Мы едем, едем, едем. Мы — я и Женя Иванов. Увязался со мной, ну, пусть. Он купил себе легкую польскую курточку и фуражку-конфедератку, и теперь вполне походил на деревенского плотника, решившего приодеться по-городскому.
Кроме нас в купе никого не было: будний день, и вагон дорогой, а поляки — люди экономные, как большинство людей мира. Зачем тратить много, если можно тратить мало?
Я развернул утреннюю газету, и убедился, что читаю почти свободно. Репортеры пишут просто, без изысков, чтобы всем было ясно, что хотели сказать. Никаких длинных предложений, никаких заумных слов. Каждая кухарка должна понимать, что пишут в газетах! Во всяком случае, в газетах для народа.
Вот такую народную газету, «Życie Warszawy», я и читал.

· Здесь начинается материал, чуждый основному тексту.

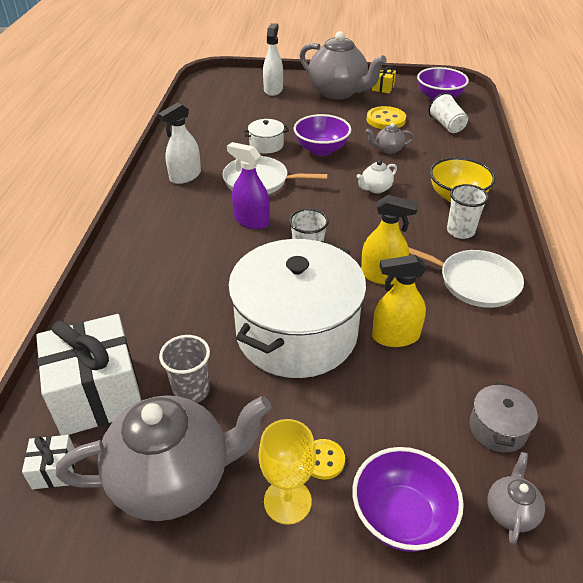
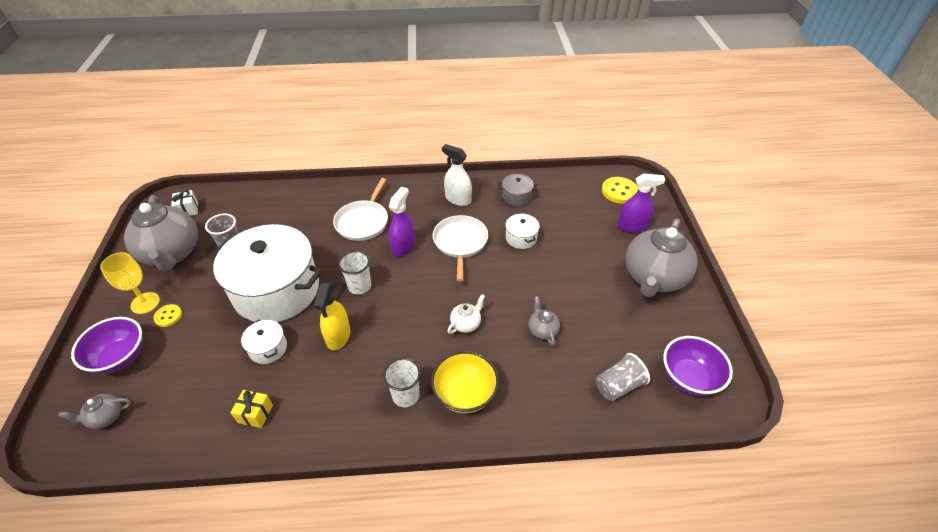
camera: 80 degrees right, 5 degrees up
(98, 395) = (235, 211): white gift -> none
(273, 90) = (632, 226): white spray bottle -> purple spray bottle
(321, 150) = (525, 277): purple bowl -> none
(375, 188) = (466, 324): white teapot -> white teapot turned 90 degrees clockwise
(383, 88) = (686, 318): yellow gift -> yellow gift (255, 414)
(386, 120) = (607, 325): yellow button -> yellow button (619, 191)
(395, 336) = (268, 348): yellow spray bottle -> white pot
(446, 125) = (618, 386): white cup -> grey cup
(474, 282) = (331, 405): white pan -> white pan (363, 221)
(497, 428) = (171, 414): grey pot -> grey pot (516, 196)
(510, 511) = (106, 417): grey teapot -> grey teapot turned 150 degrees clockwise

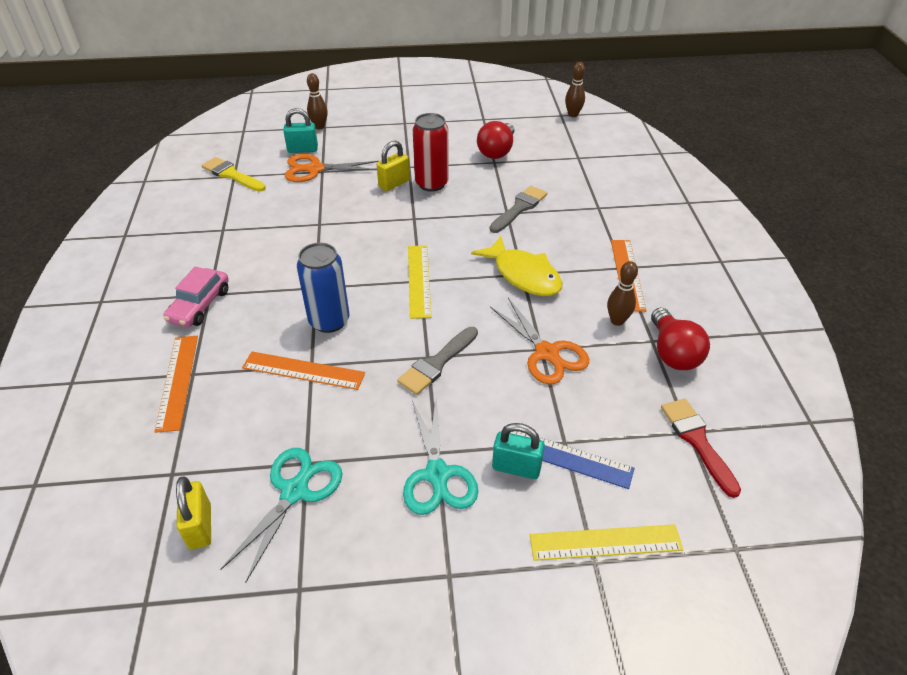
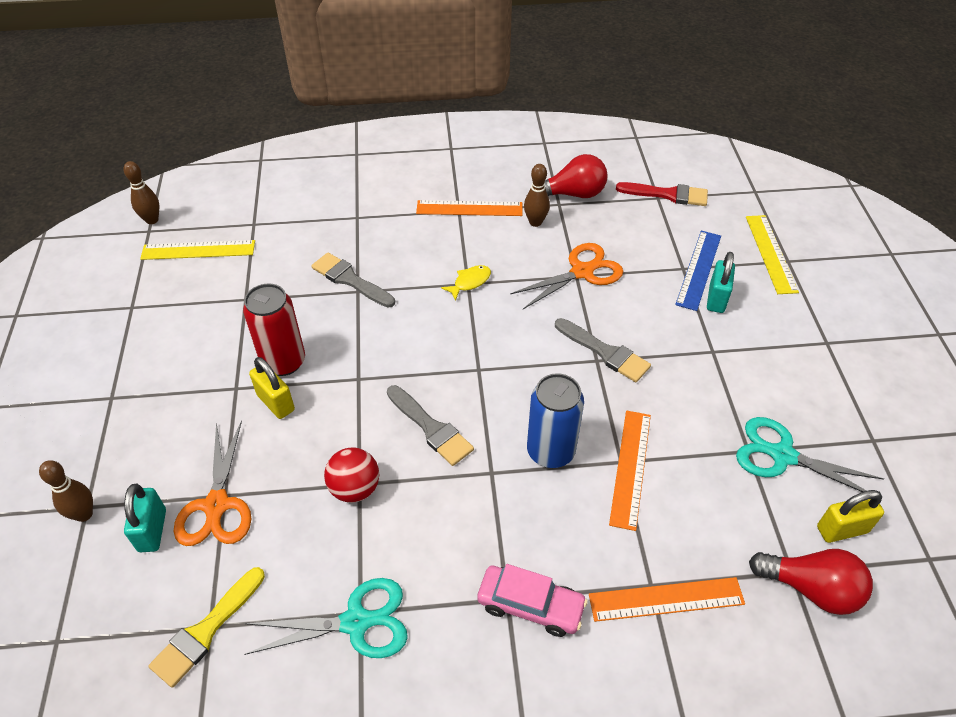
camera: 90 degrees left, 5 degrees up
(315, 222) = (355, 488): none -> red ball
(362, 255) = (430, 428): none -> grey brush
(419, 280) = (479, 370): yellow ruler -> yellow ruler (198, 250)
(437, 474) = (736, 350): turquoise scissors -> turquoise scissors (355, 622)
(497, 151) = (221, 295): red light bulb -> red light bulb (811, 588)
(523, 275) = (470, 282): yellow fish -> yellow fish, size x0.50
(697, 442) = (667, 194): red brush -> red brush turned 150 degrees counterclockwise

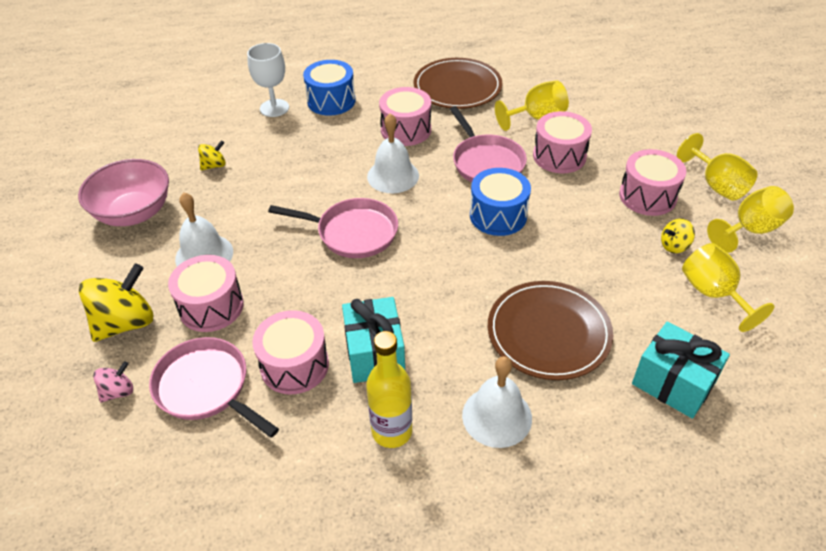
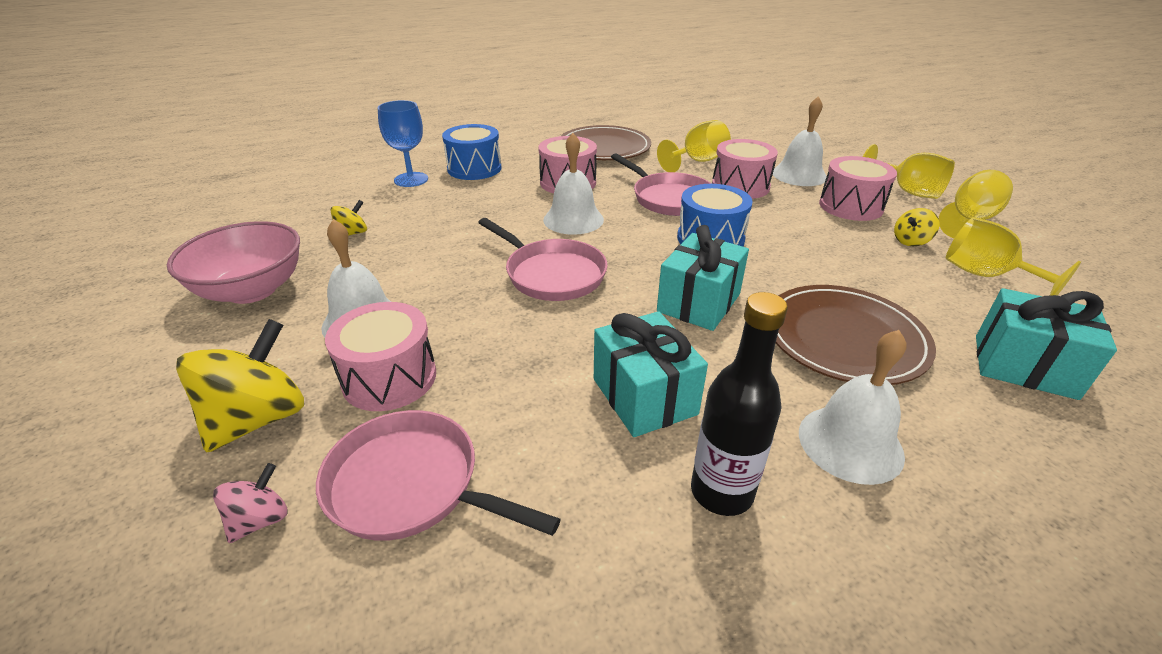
camera: 15 degrees left, 10 degrees down
(274, 108) = (411, 179): white goblet -> blue goblet
(294, 365) = (538, 430): pink drum -> none
(353, 233) = (551, 274): pink pan -> pink pan turned 45 degrees clockwise
(392, 431) = (721, 492): yellow bottle -> black bottle
(454, 280) = (698, 303): none -> turquoise gift
(624, 149) = (799, 175): none -> white bell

О происходящем писали надвое, стараясь сохранять объективность. Мол, к сожалению, должно признаться, хотя, с другой стороны, нельзя не сознаться. Не всё, не всё идёт гладко в Польше, есть проблемы, требующие решения, но разве можно что-то решать самовольно, без одобрения правительства? Нужно набраться терпения, немного подождать, и тогда всё наладится. Во благовремении.
Разъясняли, что включение в конституцию статьи о нерушимой дружбе с Советским Союзом не только не умаляет независимости Польши как государства, но, наоборот, поднимает авторитет страны на небывалую высоту. Не видеть этого могут только близорукие в политическом отношении люди.
И так далее, и так далее…
Я нашёл спортивную страницу.
Подробный отчет о Турнире Чемпионов. Żniwiarz Сzyżyk обеспечил себе первое место, его отрыв от идущего на втором месте Яна Смейкала составляет два очка. Стопроцентный результат! Удастся ли Райнеру Кнааку завтра в последнем туре хотя бы поцарапать броню советского чемпиона?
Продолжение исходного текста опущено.